> >Honestly, I find it almost useless to read squid-users because 99% of it
> >is people far too lazy to actually read the available docs. Forcing them
> >to subscribe could only improve the content level of the list.
>
> Being a computer consultant for over 10 years, I still find the squid docs
> hard to understand.
>
> Yes - there are some users who ask "stupid" questions, but a lot of the
> users get a RTFM reply about things that are easy to misunderstand from the
> docs.
That's fine.. but those people could be bother to subscribe. The ones
who don't bother to subscribe are also the ones who don't bother to
read.
Funny thing is, I got the squid proxy compiled and running in less than
15 minutes. I went option by option through the config file and tuned
everything in around 4 hours. The only thing I had trouble with was the
cachemgr cgi. All from the available documentation.

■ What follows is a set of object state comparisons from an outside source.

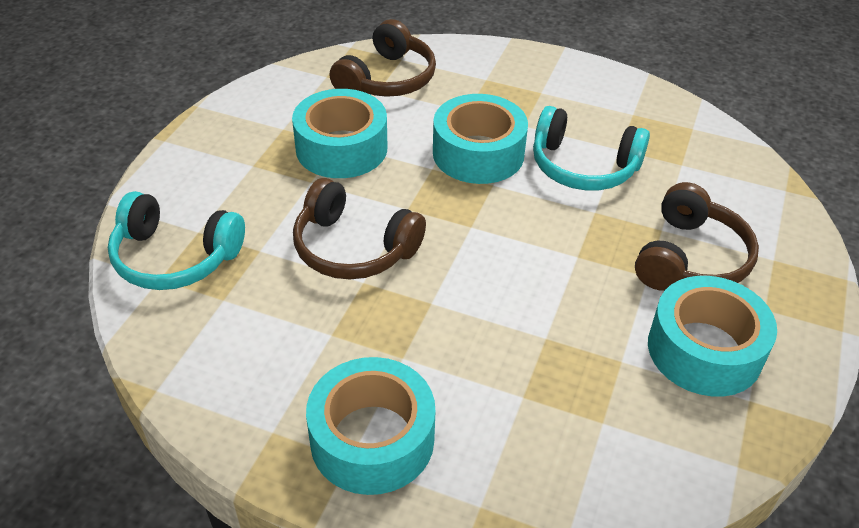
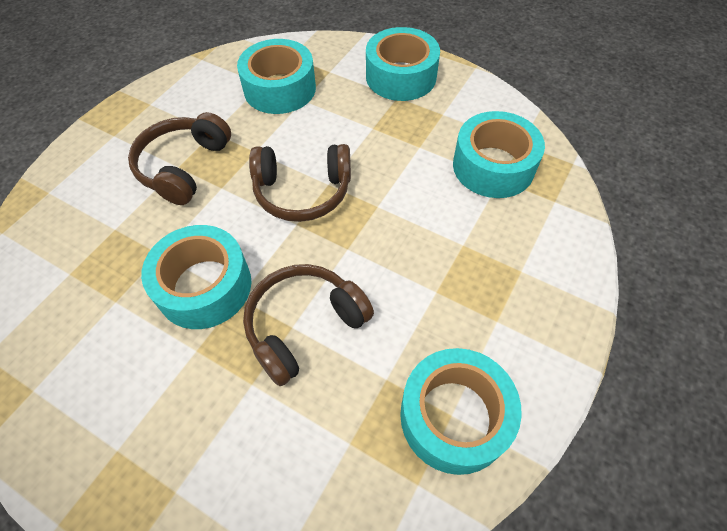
turquoise headphones: 2 -> 0
turquoise tape: 4 -> 5

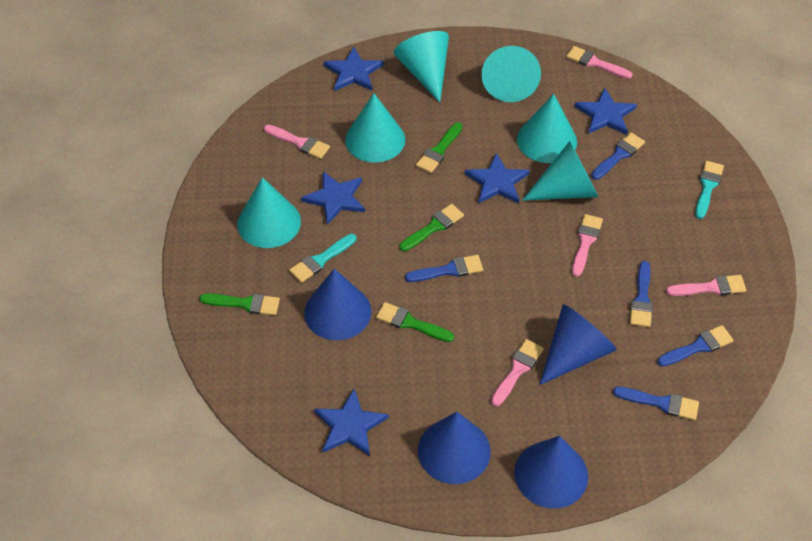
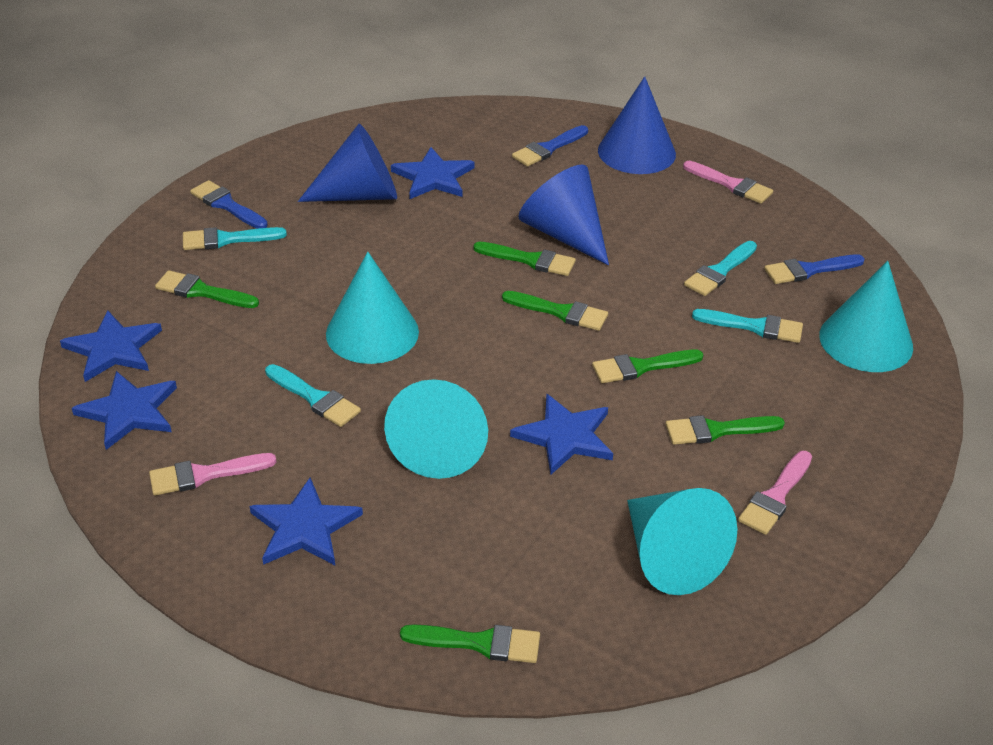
blue brush: 5 -> 3
blue cone: 4 -> 3
green brush: 4 -> 6
pink brush: 5 -> 3
turquoise brush: 2 -> 4
turquoise cone: 6 -> 4

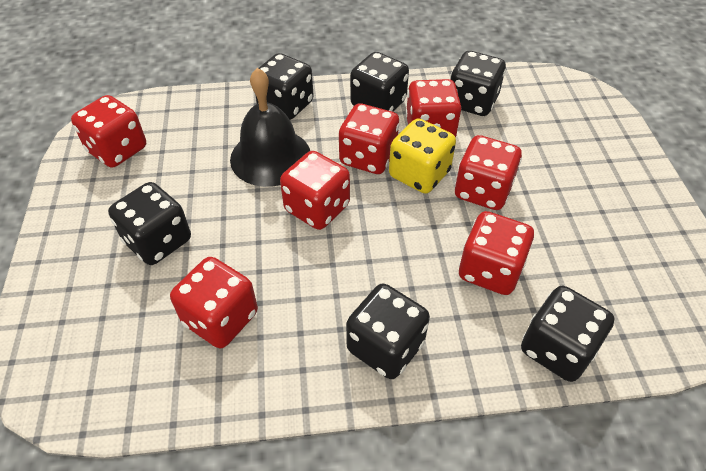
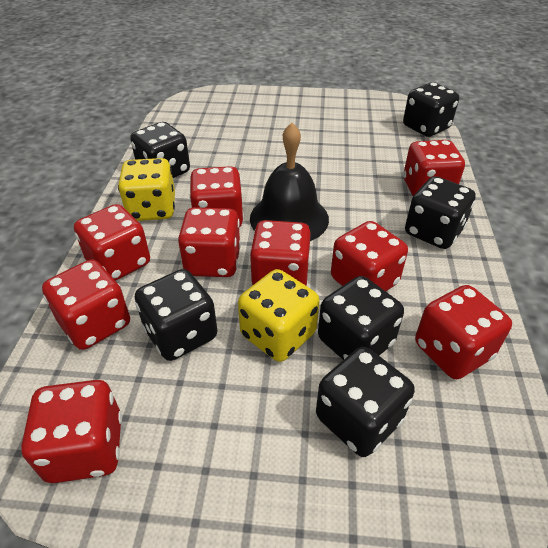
red dice: 7 -> 9
yellow dice: 1 -> 2

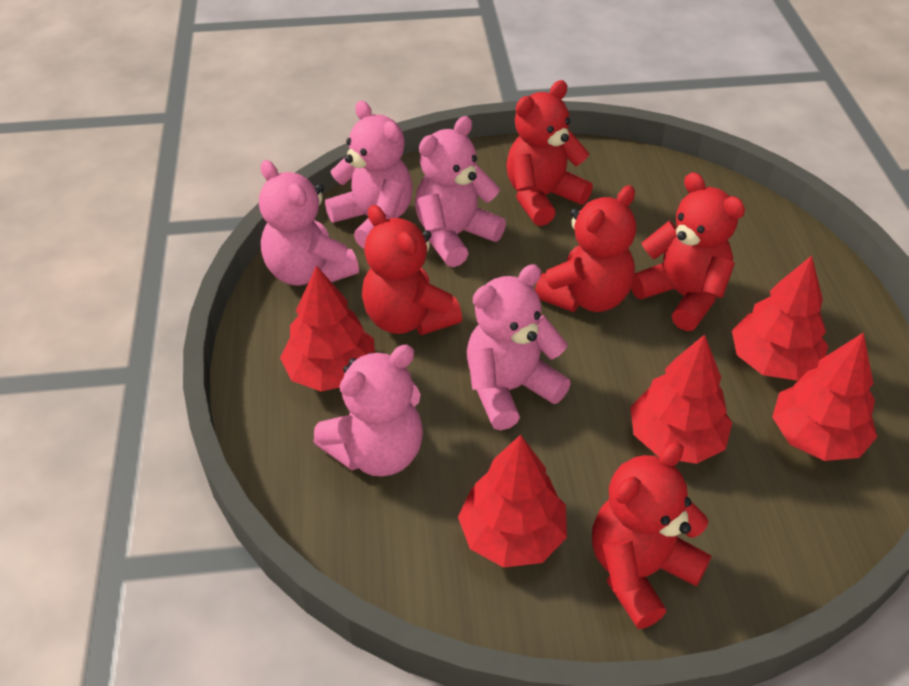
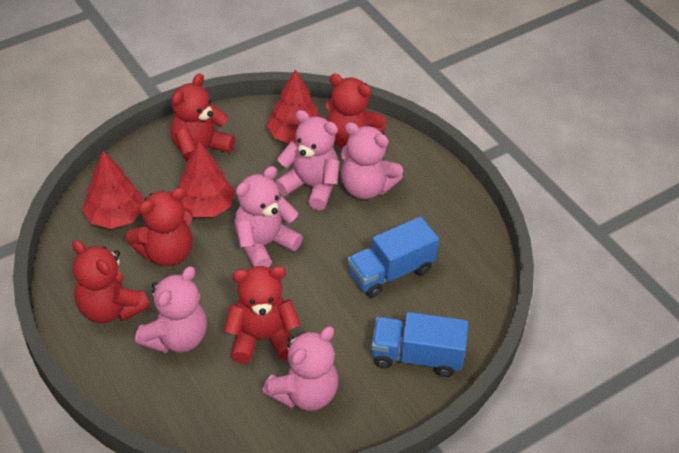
blue truck: 0 -> 2
red tree: 5 -> 3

Real problems, fine. Real confusion, fine. But over half of this list is
completely regurgitated in the FAQ .. every day.
"Can it do .." "How do I.." ... bleh.
The most common discussion on here sounds like this: "I have this
hardware (x, y, z) - what's my optimal configuration?" Over half of
these are textbook configurations from the information in the FAQ! They
didn't bother to read. And people obligue them on the list
To be honest, my procmail filters only save mail to/from about 5 of the
people on the list, every so often I open the filters back up looking
for a specific topic (like now) .. and end up closing them off without
learning anything again. Just from inundation of messages from people
who won't RTFM, and people who happily help them out.